I believe that one of the prime ways to be inspired is to read a lot. That’s why I like how Medium works. It feels somewhat like the YouTube of the written word. I can easily switch between topics, publications, ideas, and content of all sorts, lose track of time, and be entertained for some hours. And in the meantime, all kinds of new ideas pop into my mind.

The trick is to take different scraps of ideas from other stories and mold them into your own. These bits & pieces can be words, sentences, concepts, structures, topics, or simply an atmosphere another writer tends to create.

What we’re doing then is challenging our own minds to think out of the box. The result is originality through inspiration and cross-pollination. It is the opposite of a copy & paste technique that too many people lazily apply in their own lives.

An authentic, interesting writer has to have an authentic view of life. This authentic view is defined by ideas and concepts and stimulated through inspiration.

One of my own big inspirations is Jorge Luis Borges. To me, Borges is all about the importance of ‘idea’. The focus is not on impressive sentences, emotional involvement, or strong character (although those are present). The focus is on the concept.

Keep it short

In his lifetime Borges wrote a lot. Though he only wrote short stories. And this had a reason.

“It is a laborious madness and an impoverishing one, the madness of composing vast books — setting out in five hundred pages an idea that can be perfectly related orally in five minutes.” — Jorge Luis Borges

A 1000-word story, if written well, can tell as much as a badly written 50.000-word story. Even more so, a short story can be a very powerful tool to transfer ideas to the reader. Longer stories on the contrary too often lead to distraction and a blurry focus.

In fact, Borges invented his own technique to circumvent this urge of quantity. Instead of writing the entire novel, he wrote an imaginary critique on it. Calling himself a ‘lazy writer ‘ (which he was not of course) he chose to write notes on imaginary books. (If you’re interested, I’d suggest reading ‘Tlön, Uqbar, Orbis Tertius).

In that sense, he transformed his ideas into some kind of literary review. This offered him an extra layer of depth, authenticity, and a way to keep it short as well.
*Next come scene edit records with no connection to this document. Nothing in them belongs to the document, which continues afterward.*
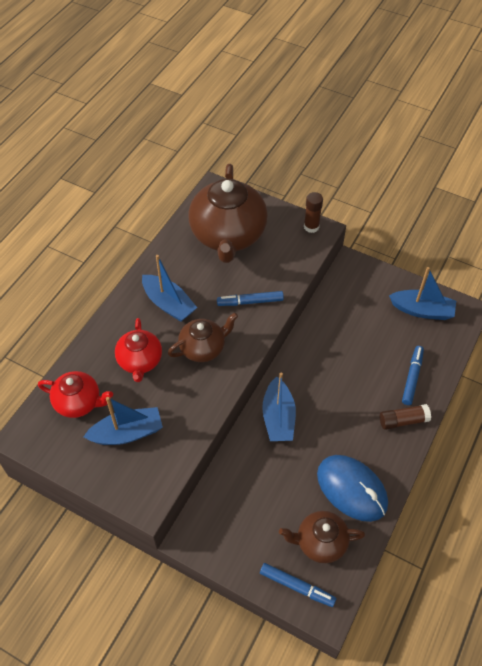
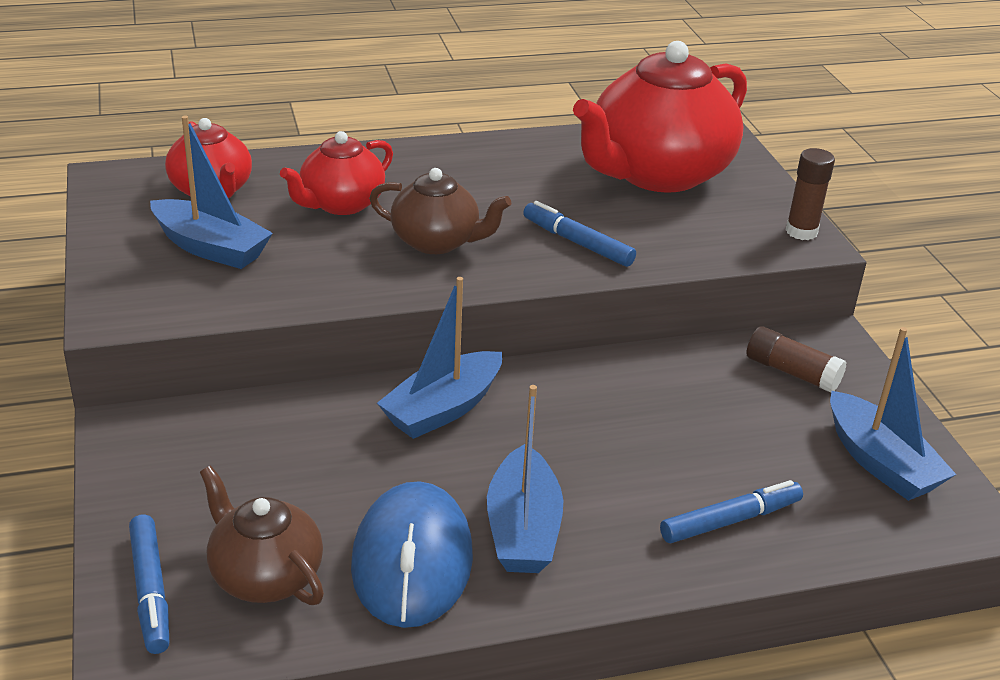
camera: 45 degrees right, 20 degrees down
(168, 304) = (466, 182): blue boat -> blue boat (522, 529)
(228, 235) = (657, 173): brown teapot -> red teapot
(403, 421) = (628, 555): brown glue stick -> brown glue stick (791, 372)

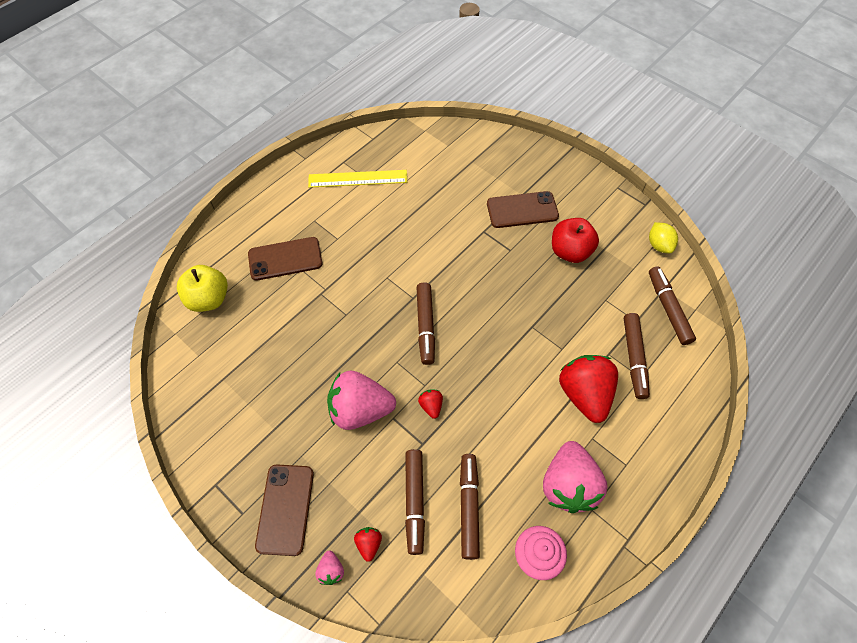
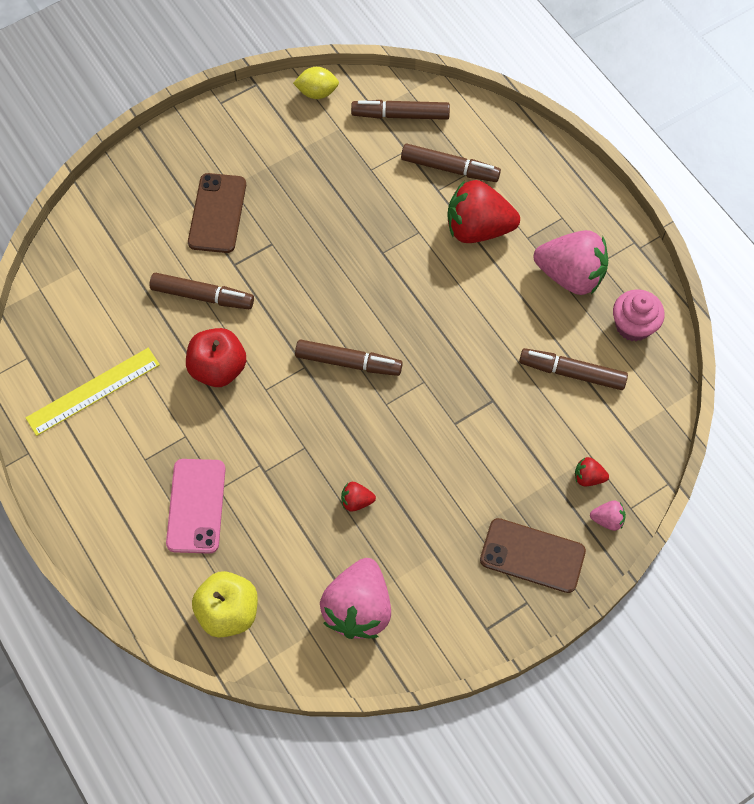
camera: 75 degrees left, 5 degrees up
(285, 259) = (196, 506): brown phone -> pink phone
(358, 179) = (93, 391): yellow ruler -> yellow ruler turned 45 degrees clockwise
(360, 410) = (436, 456): pink strawberry -> pink strawberry (358, 608)
(414, 502) = (555, 423): brown marker -> brown marker (202, 296)
(431, 406) = (451, 381): red strawberry -> red strawberry (356, 501)
(570, 251) = (295, 182): red apple -> red apple (218, 368)

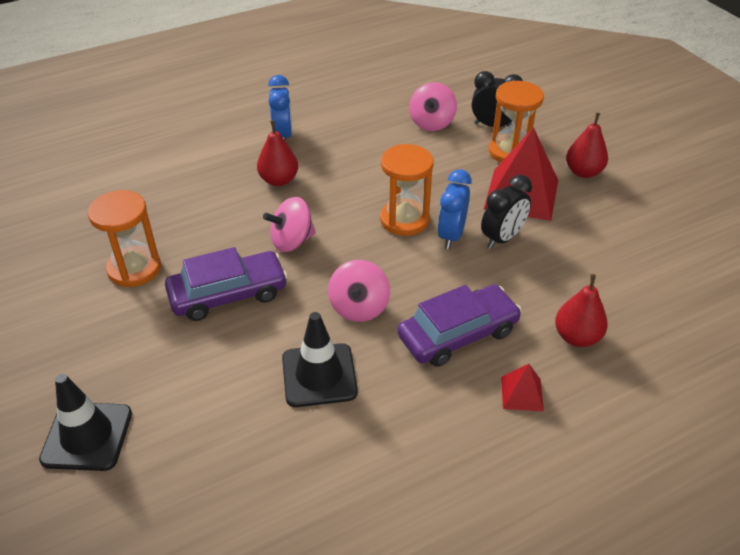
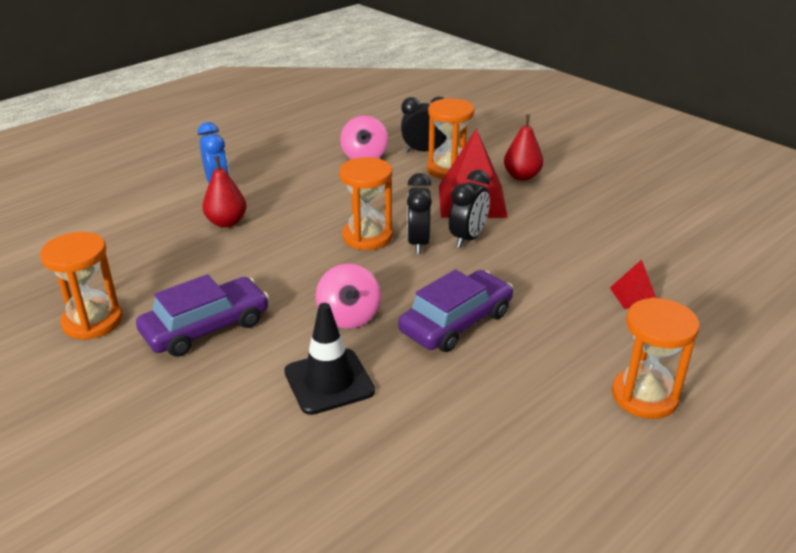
camera: 15 degrees left, 10 degrees down
(87, 436) = (86, 486): black traffic cone -> none
(292, 241) = (258, 271): pink spinning top -> none
(451, 235) = (418, 243): blue clock -> black clock
(522, 393) = (537, 360): red pyramid -> red pyramid (634, 296)
(577, 337) = (569, 305): red pear -> none
(615, 457) = (644, 396): none -> orange hourglass

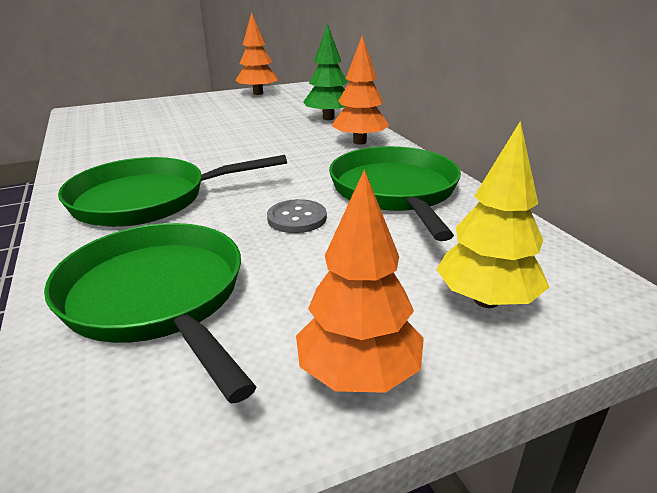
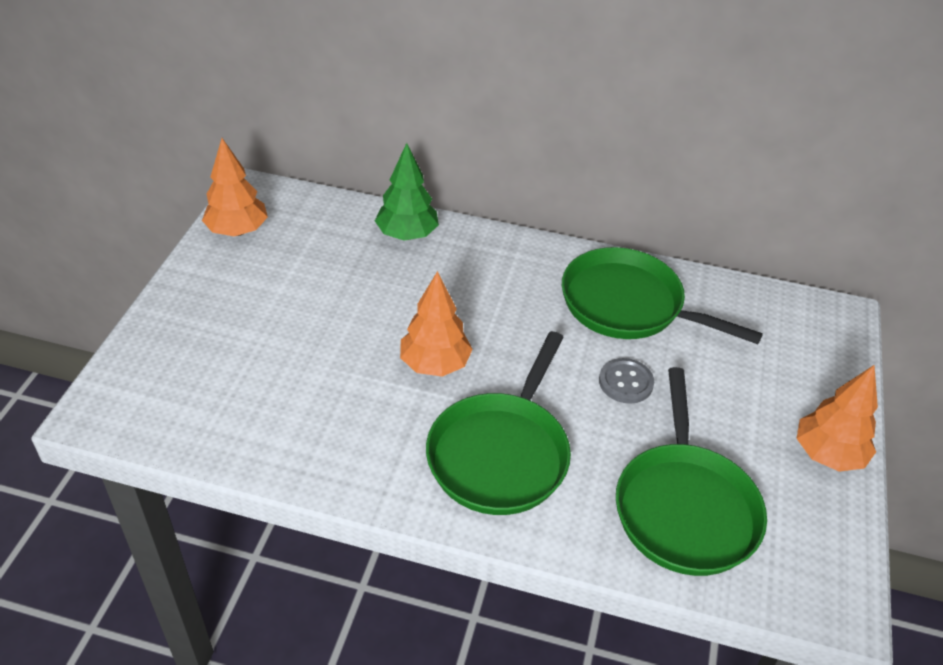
camera: 55 degrees left, 15 degrees up
(157, 297) = (684, 507): green pan -> green pan turned 90 degrees counterclockwise
(359, 142) = (501, 257): orange tree -> orange tree (435, 364)
(486, 300) = (801, 363): yellow tree -> none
Write to find your audience

Here’s a quote from Emerson as cited by Borges in one of his lectures:

“The taste of an apple does not lie in the apple itself. The apple cannot taste itself. Neither does the taste of the apple lie in the mouth of the eater. What is needed thus, is contact between apple and eater. “

This, says Borges, is a good analogy for writing. True meaning only emerges when the right reader finds the right story for him. Nothing exists in a vacuum. It’s the interaction that’s important.

So, do not only write for the sake of writing. Do not solely write to please others. Do not only write to gain a big following. Write so that your story connects with people and thus gets the meaning it deserves.

Treat your work with the respect it deserves

Our society obsessively focuses on speed. It craves constant change. We’re confronted with an overload of information every day.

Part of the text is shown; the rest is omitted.